Les attentes des justiciables, que l’on nomme « consommacteurs » de droit, vont dans le même sens : ils veulent du service et même du téléservice, le droit et la justice sont participatifs, l’économie est collaborative. Le siècle n’a pas deux décennies et déjà le codeur perce sous le juriste qui mettra à disposition des « contrats-sources » que le consommacteur utilisera à sa guise pour créer « son » contrat. On voit aussi poindre le juge-robot et l’avocat-robot, saisis par « appli », dont les décisions ou les process sont formatés par des algorithmes qui savent parler notre langage dit naturel. C’est l’ère de l’interactivité, et donc des interactions et du dialogue, qui permettent aux consommacteurs et aux algorithmes d’être « auto-apprenants » et qui font que tout est plus intelligent, plus « smart » (smart-phone, smart-contrat,… smart-justice ?). Cela pose bien sûr des questions de responsabilités, à tout le moins partagées : le justiciable qui rédige son contrat ou saisi un juge prend son risque.
Mais quid de l’algorithme ? Dans l’éditorial du numéro précédent, nous posions à cet égard la question de la roboéthique qui couvre à la fois les domaines d’intervention de l’algorithme (jusqu’où peut-on utiliser la machine ?) et ses moyens d’intervention (jusqu’où la machine peut-elle aller ?). Reste à savoir qui pourra juger de la compétence et de la loyauté d’un algorithme et comment ? Sur ces questions il est effarant de voir combien la profession d’avocat semble peu concernée tant elle n’investit rien, ou si peu, dans la recherche et le développement (R & D) et qu’elle demeure frileuse au regard de possibles financements ainsi que cela est relevé dans les pages qui suivent, alors qu’en parallèle, l’information juridique se transforme fondamentalement comme en témoigne la maison d’édition de cette Revue.
Casser les codes, c’est tout cela… C’est se transformer et même se révolutionner pour changer notre soi-disant ADN national, pour ne pas dire gaulois, individualiste et exclusif de toute autre activité qui ne serait pas purement juridique (et encore, certains s’arrêteraient aux seules activités judiciaires !).
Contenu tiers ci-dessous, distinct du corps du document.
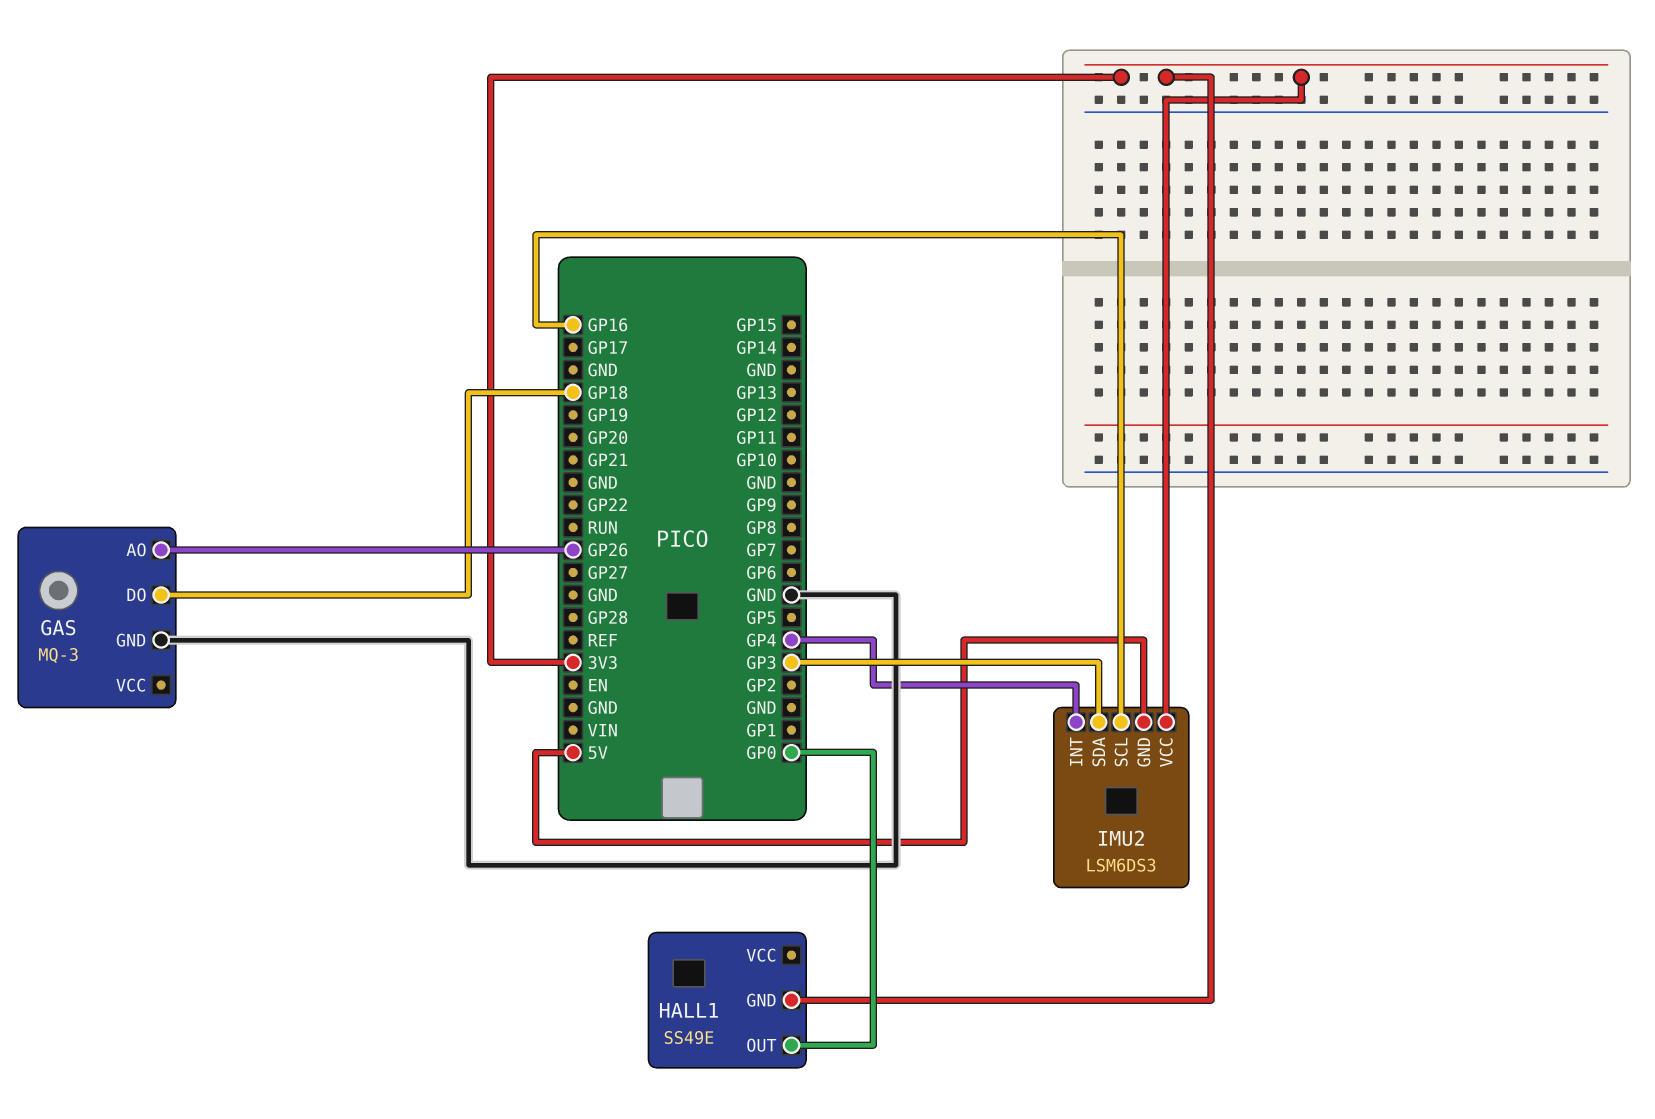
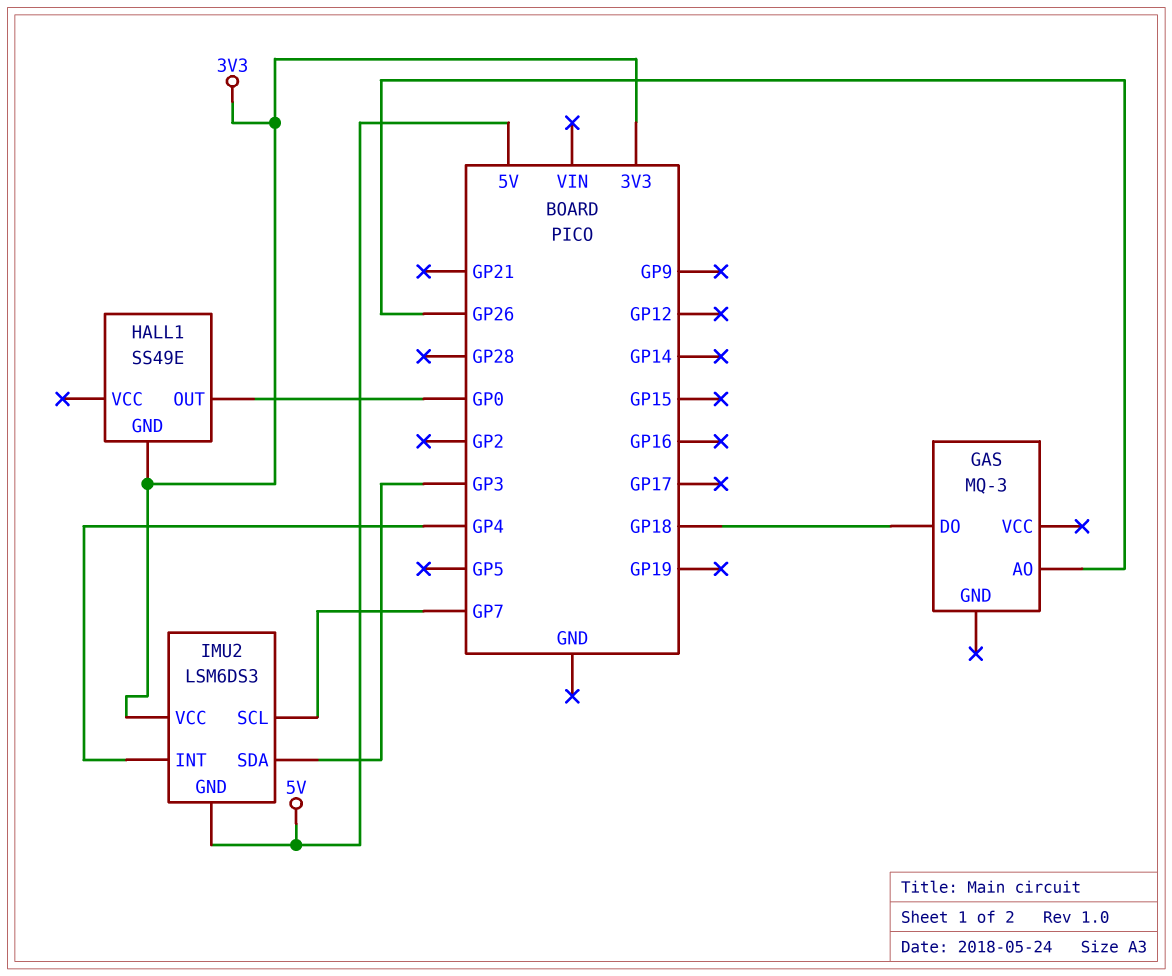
GAS pin GND: GND -> none
IMU2 pin SCL: GP16 -> GP7

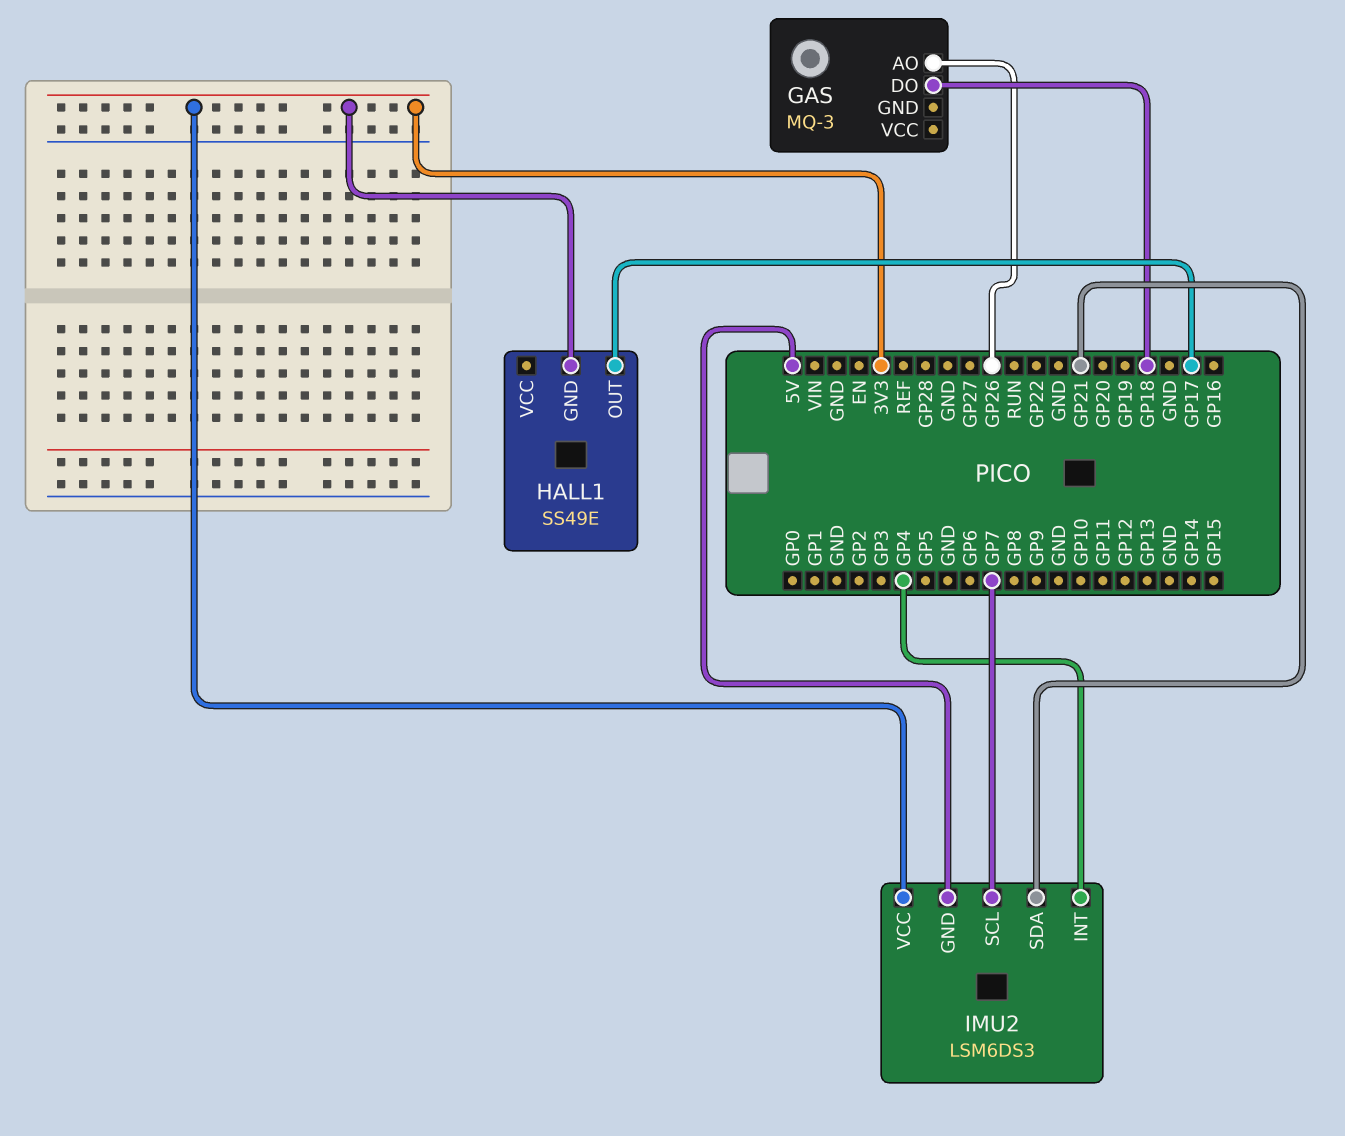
HALL1 pin OUT: GP0 -> GP17
IMU2 pin SDA: GP3 -> GP21

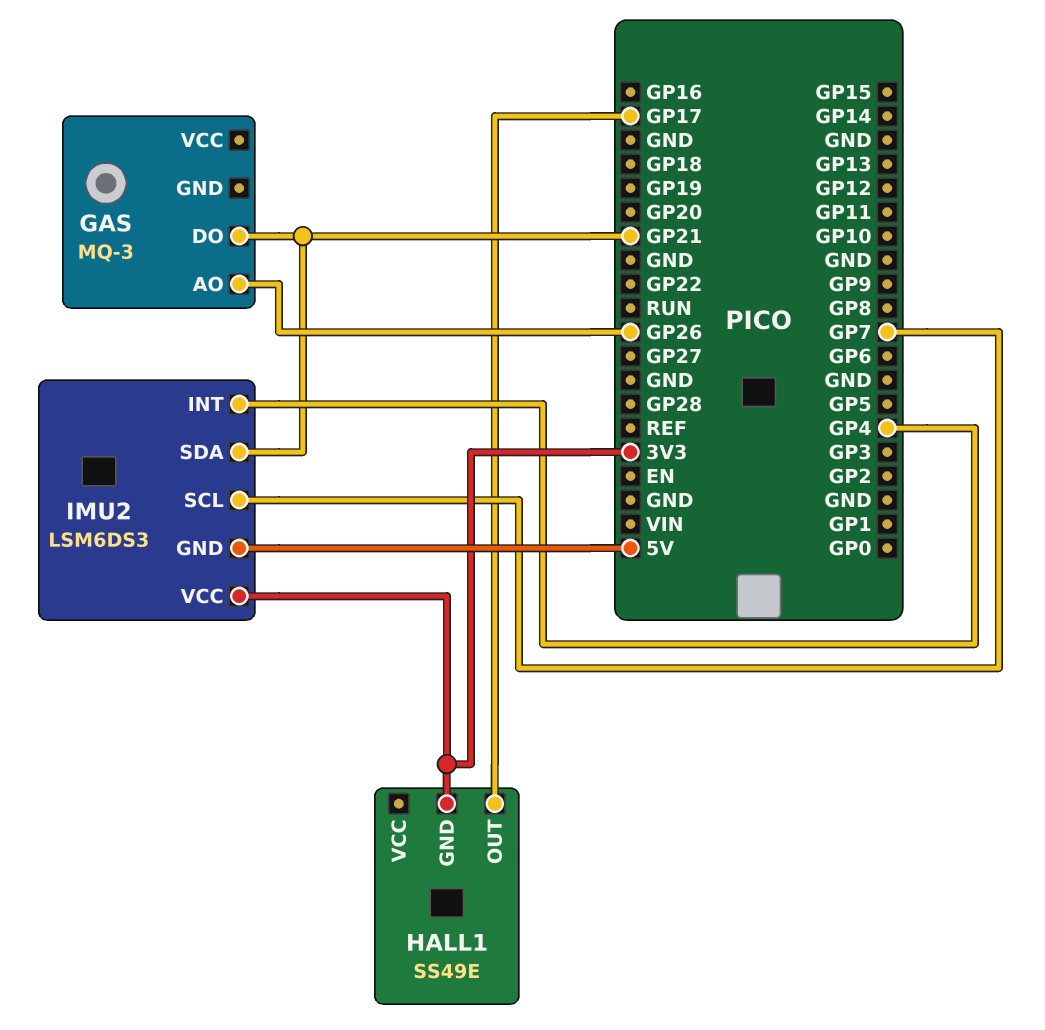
GAS pin DO: GP18 -> GP21

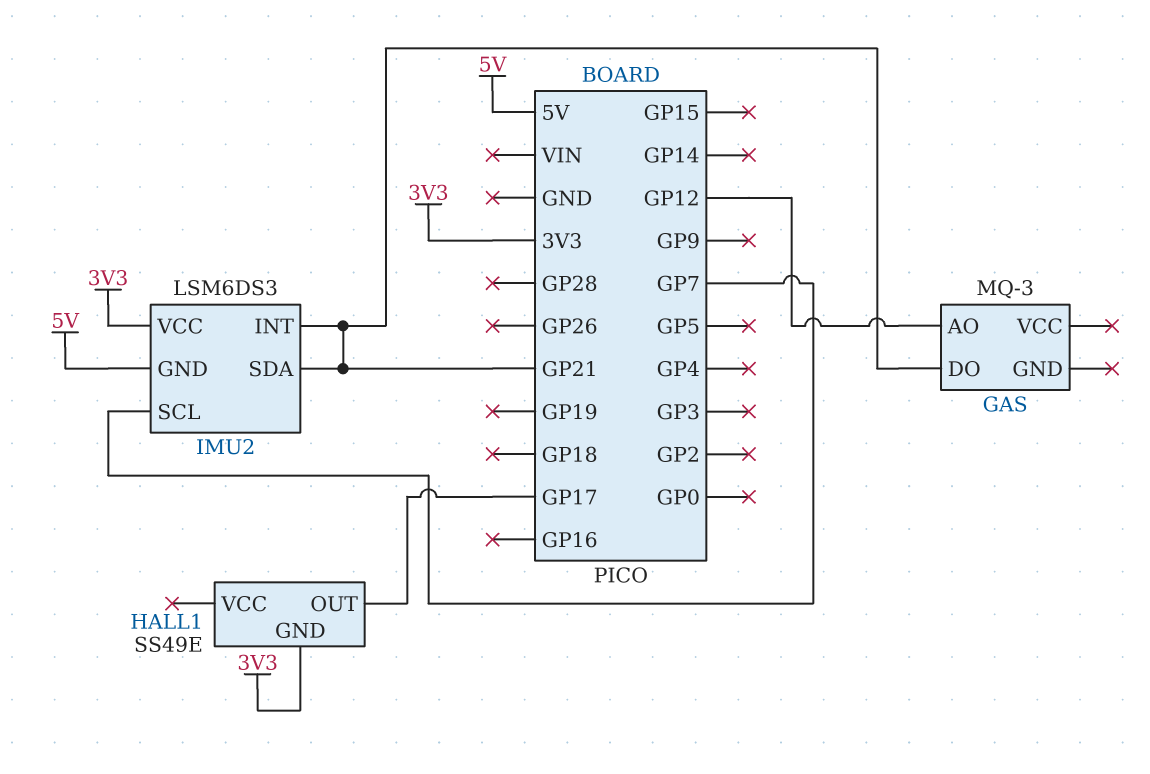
GAS pin AO: GP26 -> GP12
IMU2 pin INT: GP4 -> GP21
Il est encore et toujours temps de faire nos choix stratégiques individuellement et collectivement en oubliant notre déformation professionnelle : nous plaidons mais le juge tranche, nous conseillons mais le client décide.
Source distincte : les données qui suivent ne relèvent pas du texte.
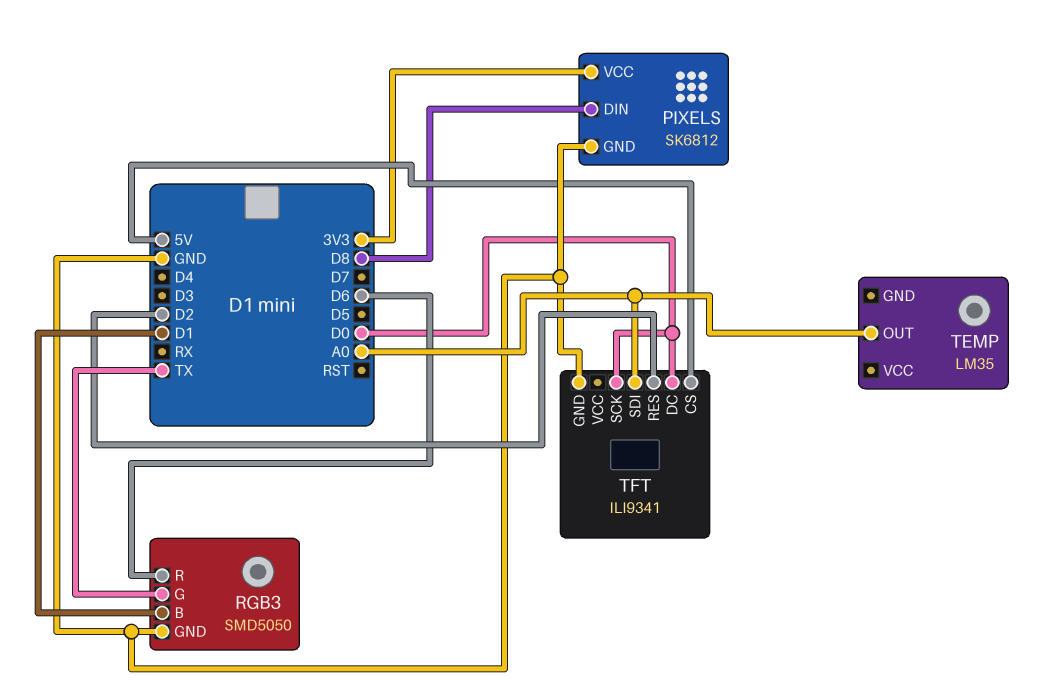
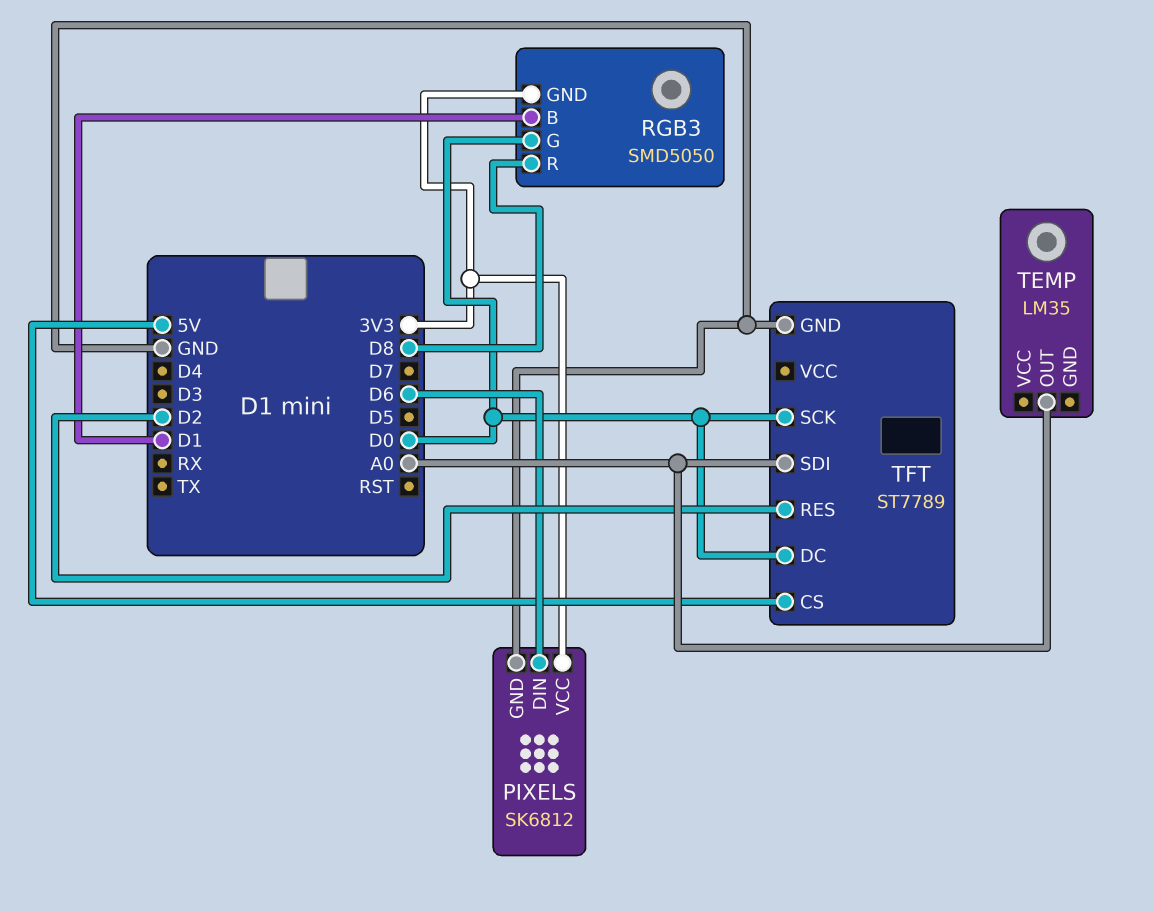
PIXELS pin DIN: D8 -> D6
RGB3 pin G: TX -> D0
RGB3 pin GND: GND -> 3V3
RGB3 pin R: D6 -> D8
TFT: ILI9341 -> ST7789

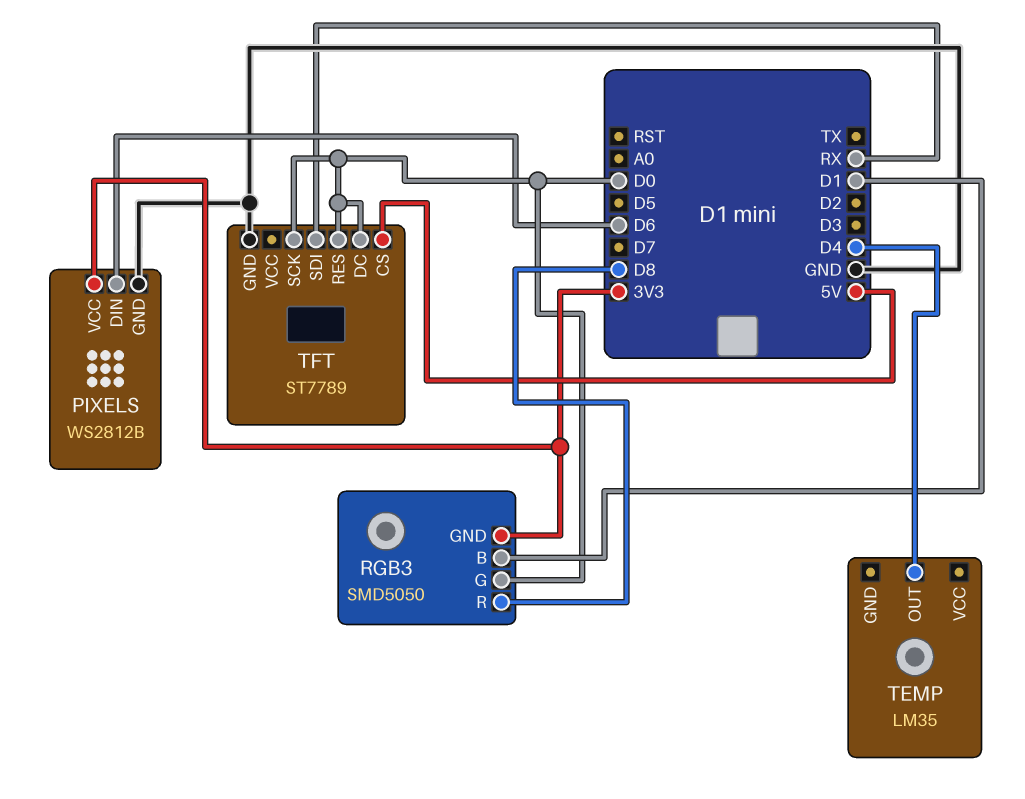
PIXELS: SK6812 -> WS2812B
TEMP pin OUT: A0 -> D4
TFT pin RES: D2 -> D0
TFT pin SDI: A0 -> RX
Le penchant naturel de la profession à l’immobilisme n’est plus compatible avec l’accélération du temps et surtout avec la mobilité sous toutes ses formes et dans tous ses états (thème d’un des ateliers de la commission Prospective du CNB lors de la Convention nationale des avocats).
Réformer et adapter notre exercice et notre gouvernance sont nécessaires pour être, à part entière, des professionnels du droit de la Justice du 21e siècle. Et pour casser les codes, lire la Revue Pratique de la Prospective et d’Innovation est bien sûr indispensable, mais pas suffisant car il nous faudra aussi entrer dans l’action.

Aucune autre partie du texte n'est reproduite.